Indicamos aqui algumas obras literárias que podem esclarecer muito do caminhar da população negra na Primeira República. Obras como as de Lima Barreto tornam-se também uma importante fonte de compreensão daquele período e como a não resolução dos problemas ali apontados desembocaram em muitos dos problemas que hoje vivenciamos, numa sociedade extremamente desigual.

Tendo como recorte a Primeira República, considero que Lima Barreto seja um dos grandes expoentes do pensamento decolonial, pois teceu severas críticas à modernidade e à racionalidade vindas da Europa. O escritor, com sua luta, tentou forçar os políticos a se voltarem para dentro do Brasil, para sua riqueza cultural e enxergarem a população vulnerável ali inserida. Seu trânsito entre a periferia e o centro da cidade o enriqueceu com a capacidade de fazer importantes reflexões e comparações entre esses dois “mundos” que caminhavam em paralelo e só se cruzavam para o negro ser humilhado e explorado.

Lima Barreto também se torna um grande expoente da identidade nacional, pois soube nos descrever a riqueza cultural dessa população negra, seja na música, nos costumes, no lazer, nos jogos, na culinária, na capoeira, nos encontros nos botecos, nas misturas de raças e as gradações de cores negras – praticamente nada passou despercebido ao atento olhar do escritor. Mesmo com esse caldo cultural de grande riqueza, ao qual se orgulhava de pertencer, ele nos revelou que a periferia da cidade e sua gente negra foram escondidas pela história oficial. Em suas obras vemos como os mecanismos de racismo permaneceram e até foram aperfeiçoados pelos governantes, que usaram as teorias raciais como respaldo científico para a exclusão e perseguição da população negra. E, numa data tão importante como a de hoje, falar um pouco do seu legado é também ir à raiz de muitos dos problemas que insistem em nos acompanhar.

Não há como o Brasil avançar como país democrático e respeitado sem fazer essa correção histórica, sem fazer a inserção social dos vulneráveis dando-lhes condições dignas de igualdade de competição. Já havíamos tido alguns avanços em outros governos, porém nos últimos tempos é notório perceber o regresso do pouco que tínhamos, ao mesmo tempo em que casos de racismo eclodem e se intensificam em diversas partes do país, seja entre a própria população, seja com o avanço da militarização sobre os negros.

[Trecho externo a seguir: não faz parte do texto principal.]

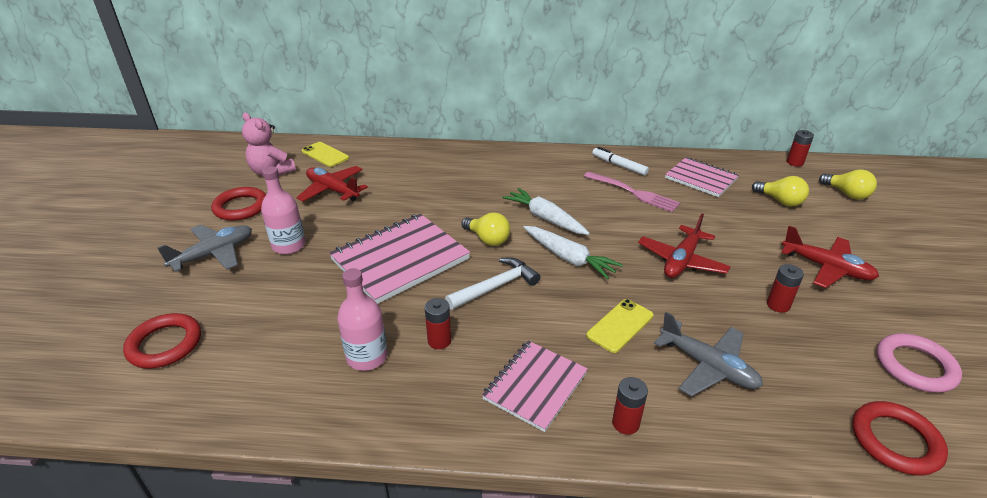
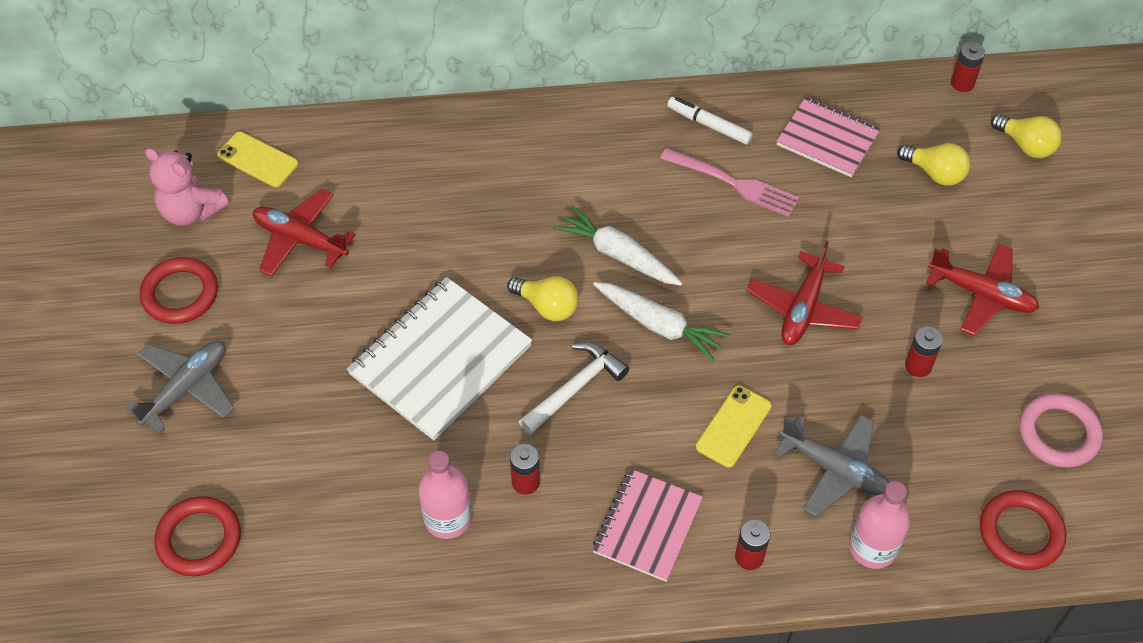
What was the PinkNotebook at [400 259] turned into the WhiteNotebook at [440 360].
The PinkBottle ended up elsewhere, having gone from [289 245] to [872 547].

O que se observa é que esses problemas sociais seriam resolvidos com a correção histórica de alargar as políticas afirmativas, de criar mais sistemas de inclusão da população negra.

O Dia da Consciência Negra é o momento de refletirmos sobre essa desigualdade persistente, sobre o racismo e a violência e, no contexto aqui apresentado, ler Lima Barreto nos dá suporte para entendermos os mecanismos de opressão, violência social e política que sempre pairaram sobre os negros. Somente a compreensão de nossa história poderá ensejar mudanças.

Silvana Mansano – Mestra em Ciências Sociais pela Universidade Estadual Paulista “Júlio de Mesquita Filho” – UNESP de Marília, socióloga e advogada. Endereço eletrônico: [email protected]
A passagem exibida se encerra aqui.